Rosie uses up leftovers from the Game Fair bake to produce a flavoursome treat
Whenever I cook for a book signing, I always have some cooked quarry meat left, and because I hate wasting food I usually freeze it for a later recipe, or knock it up into something else straight away. This time I chose to make a couple of ‘Fair Game’ pies, since the meat was left over from cooking pasties and pies for the three-day stint at Hatfield House for this year’s Game Fair. Thank you so much to everyone who came to say hello, by the way. I was miles away from the airgun department, and speaking to readers who had taken the trouble to find me really did enhance my day.

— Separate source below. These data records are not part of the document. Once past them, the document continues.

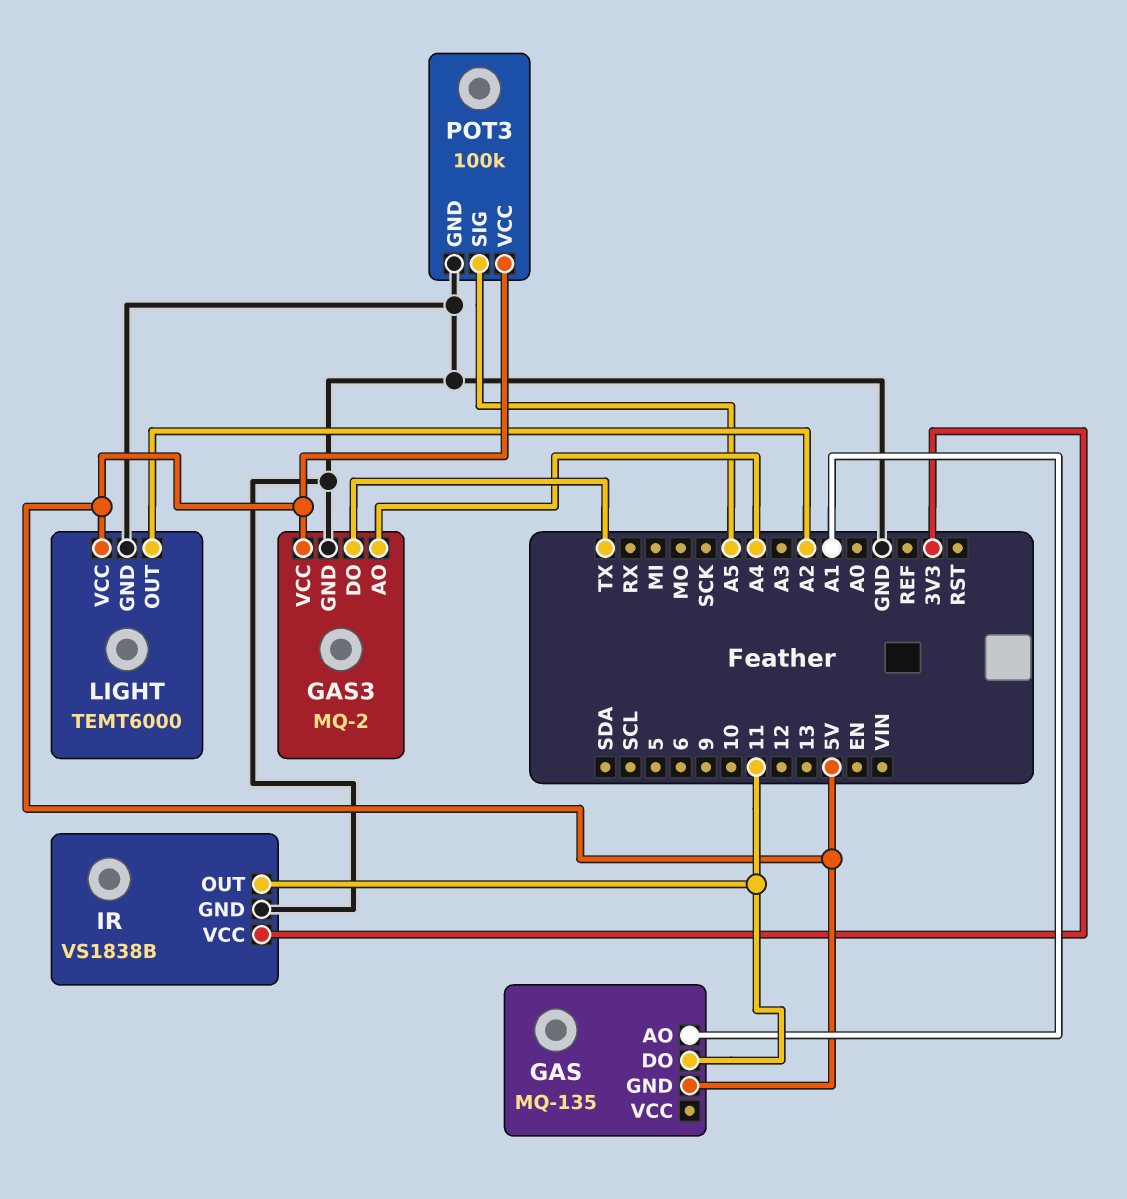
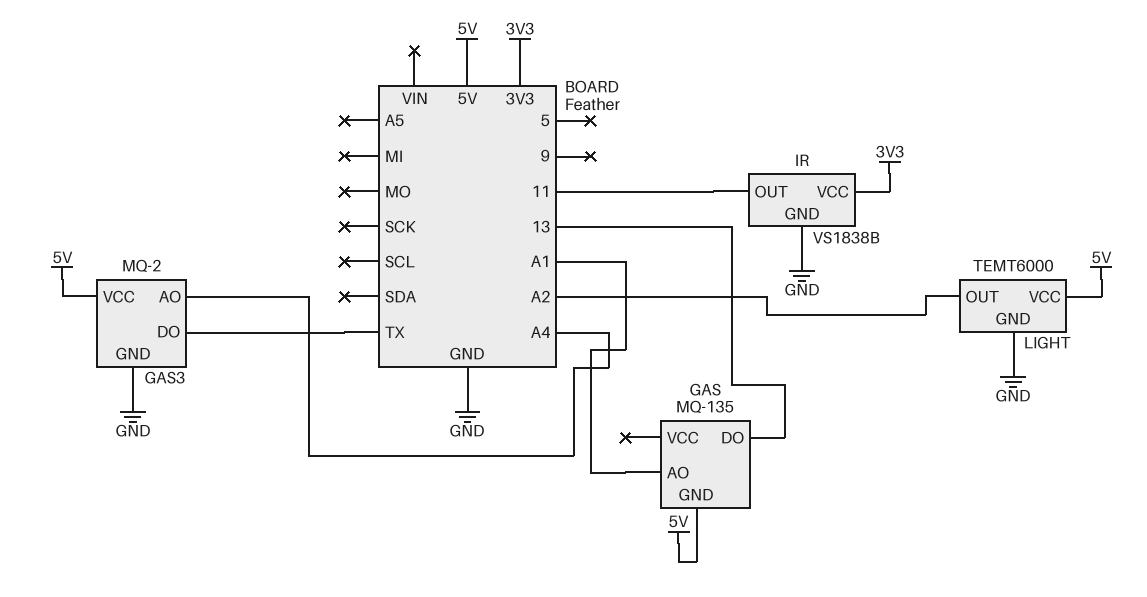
GAS pin DO: 11 -> 13
POT3: 100k -> none
POT3 pin GND: GND -> none
POT3 pin SIG: A5 -> none
POT3 pin VCC: 5V -> none

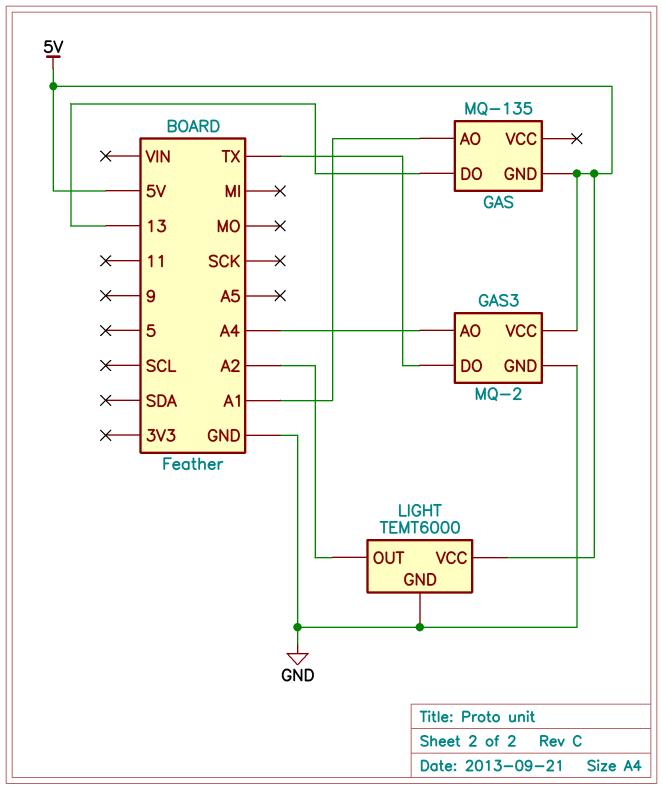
IR: VS1838B -> none
IR pin GND: GND -> none
IR pin OUT: 11 -> none
IR pin VCC: 3V3 -> none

These hot-water crust pies are so easy to do, and for me, they’re much better than your average pork pie bought from a supermarket because I know exactly what’s in them, and I can add whatever meat I happen to have knocking about. If you prefer, you can also bake one larger pie in a loaf tin, and place hard-boiled eggs in a row, in the middle of the meat mixture, but I didn’t have room for the eggs in the smaller tins. If you use cooked meat – not the traditional way, I know – they are much quicker to cook, too, and really handy for a late summer picnic.
I served mine with homemade rhubarb chutney, and a Pink Lady – a delicious autumn lunch, and I reckon it was free because the meat was just leftovers, and I already had the lard and flour in the cupboard.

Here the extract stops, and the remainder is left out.